Overweight men with nonobstructive azoospermia have worse pregnancy outcomes after microdissection testicular sperm extraction

Overweight men have lower clinical pregnancy rate after microdissection testicular sperm extraction and intracytoplasmic sperm injection compared with men with normal weight. Men with body mass index >43 kg/m2 did not contribute to any pregnancies despite successful sperm retrieval.

Ranjith Ramasamy, M.D., Campbell Bryson, B.A., Jennifer E. Reifsnyder, M.D., Queenie Neri, M.S., Gianpiero D. Palermo, M.D., Peter N. Schlegel, M.D.

Volume 99, Issue 2, Pages 372-376, February 2013


To evaluate the effect of obesity on the outcome of testicular sperm extraction (TESE) and assisted reproductive technology.

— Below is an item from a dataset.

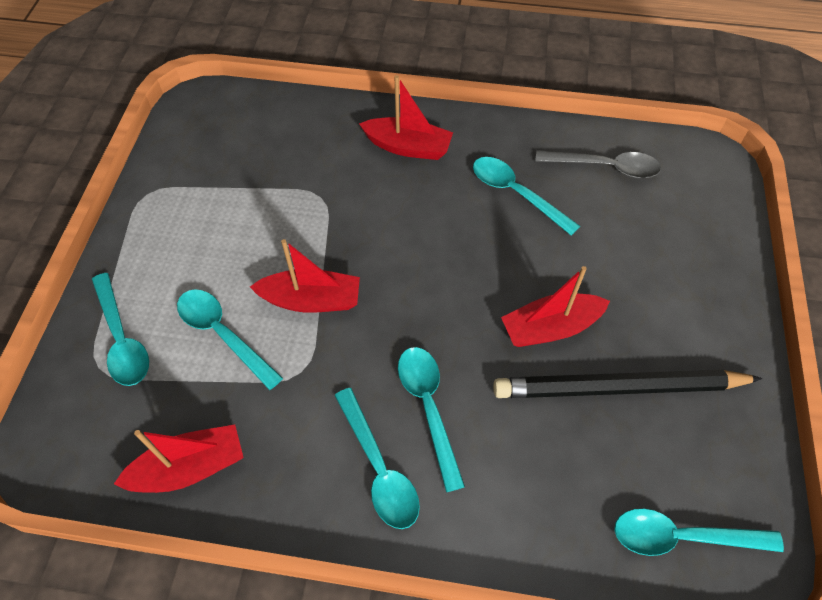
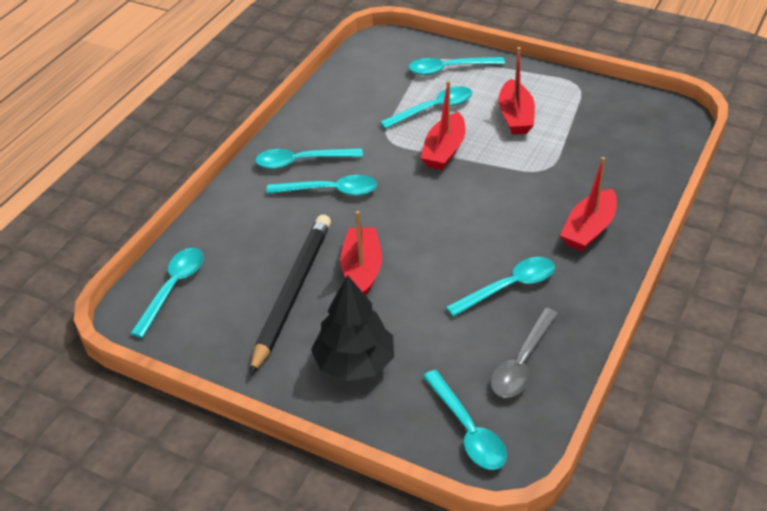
camera: 110 degrees right, 15 degrees down
(190, 467) = (345, 89): red boat -> red boat (515, 117)
(679, 295) = (354, 362): none -> black tree
(699, 189) = (468, 430): none -> turquoise spoon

Clinical retrospective study.

Center for reproductive medicine at a tertiary university hospital.

Nine hundred and seventy patients with non-obstructive azoospermia.

Microdissection testicular sperm extraction (TESE), followed by intracytoplasmic sperm injection (ICSI).

Main outcome measure(s):
Sperm retrieval rate and clinical pregnancy rate.

Testicular sperm were successfully retrieved in 55% of men overall. Of those with sperm found, clinical pregnancy rate was 51% and live birth rate was 40%. Sperm retrieval rates were similar in men with Body Mass Index < 25, 25-30, and > 30 (59%, 57%, and 54% respectively). Mean BMI of men who contributed to pregnancy (27.3 + 4.9 kg/m2) was lower (p=0.04) than for men whose sperm did not contribute to a pregnancy (28.2 + 5.4 kg/m2). No man with BMI > 43 (n=11) contributed to a successful pregnancy, even though sperm were found in men with BMI upto 57 kg/m2. On multivariable logistic regression analysis male BMI was the only predictor of successful pregnancy among the variables analyzed, including male age, female age and female BMI.

Overweight men have lower clinical pregnancy rate after micro-TESE and ICSI compared to men with normal BMI. Men with BMI > 43 did not contribute to any pregnancies, despite successful sperm retrieval.